I can't believe they were so cruel as to actually lock-up a child and let him waste away for so many years. Surely, if they felt sooo threatened by him, there were other ways- more humane ways -to handle his banishment? Poor kid. 

Yseult:
I also feel a great pity for Anna Leopoldovna. She was really a pawn, and she paid a great price for her lack of political wisdom after the death of her aunt Anna Ivanovna.

ivanushka:
I completely agree, Scarlett.  How could anyone have done that to a child?  The only royal fate that comes close (that I'm aware of) is that of Louis XVII, the son of Louis XVI and Marie Antoinette who was separated from his mother at the age of eight and spent months locked away in a dark room seeing no one.  His treatment did improve after that but he died in prison at the age of only ten.  You'd have thought they could have treated Ivan in a more humane way - especially as Empress Elizabeth was considered to be a warm hearted woman - but I suppose there was the constant fear of him being abducted and used as a tool to stage a coup if he were in any way visible to the public.

Yseult, the book "Five Empresses" by Ansimov has the most comprehensive discussion of the lives of Ivan's siblings that I've yet come across.  Poor Catherine, the sibling who survived the longest and wrote the pitiful letter to Emperor Alexander was quite deaf and thus very dependant on her brothers and sisters.  Apparently her hearing was damaged on the night her brother Ivan was deposed.  In the scuffle in the royal appartments, Catherine was picked up from her crib and then accidentally dropped, damaging her hearing. 

I also agree with you that Anna Leopoldovna was a very unlucky woman.  Her own mother died shortly after Anna Ivanovna became Empress and she had no contact with her father, the Duke of Mecklenburg Schwerin.  Anna Ivanovna doesn't seem to have had any great maternal feelings towards her niece and did little to prepare her to rule the country - hence the ease with which she and her son were overthrown.

The only picture I've ever seen of the internet of the adult Ivan is the one on Wikipedia that you mentioned, Scarlett.  I did, years ago, see a drawing in a book that represented the meeting between Ivan and Peter the third.  I don't know if it was just a drawing for the book or a copy of a painting - it looked very detailed so I suspect it was a painting, but I can't find a copy of it anywhere!!!

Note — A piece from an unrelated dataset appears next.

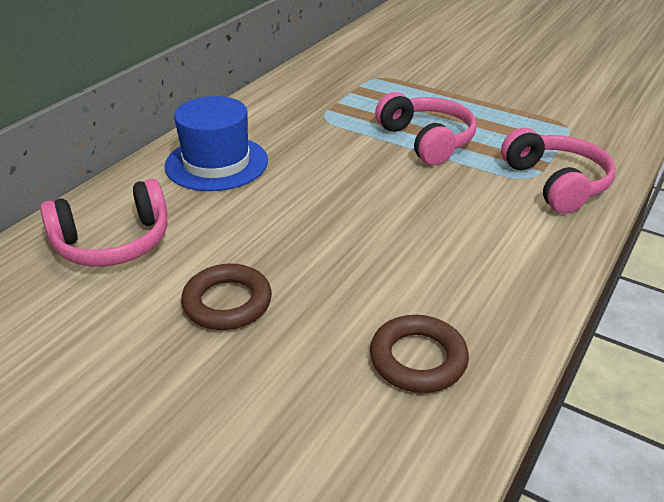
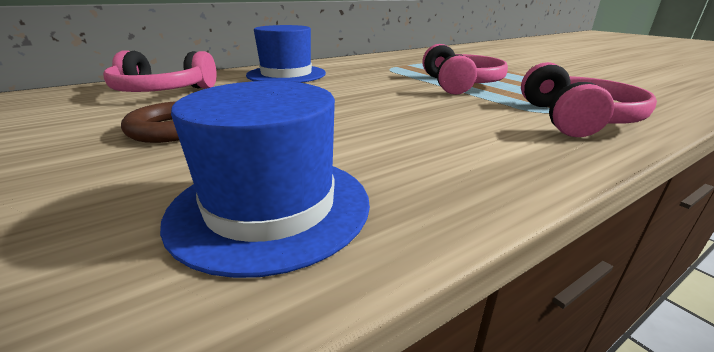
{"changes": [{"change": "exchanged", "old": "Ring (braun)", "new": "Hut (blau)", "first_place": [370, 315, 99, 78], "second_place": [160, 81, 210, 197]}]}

One rather touching aspect to this tragic story is that the children's father, Anton Ulrich of Brunswick, was offered the chance of returning to his native Germany (on the accession of Catherine the Great I think) but his children would have to stay in Russia in case they were ever needed for succession purposes.  Anton Ulrich refused to leave his children and remained in Kholmogory with them for the rest of his life.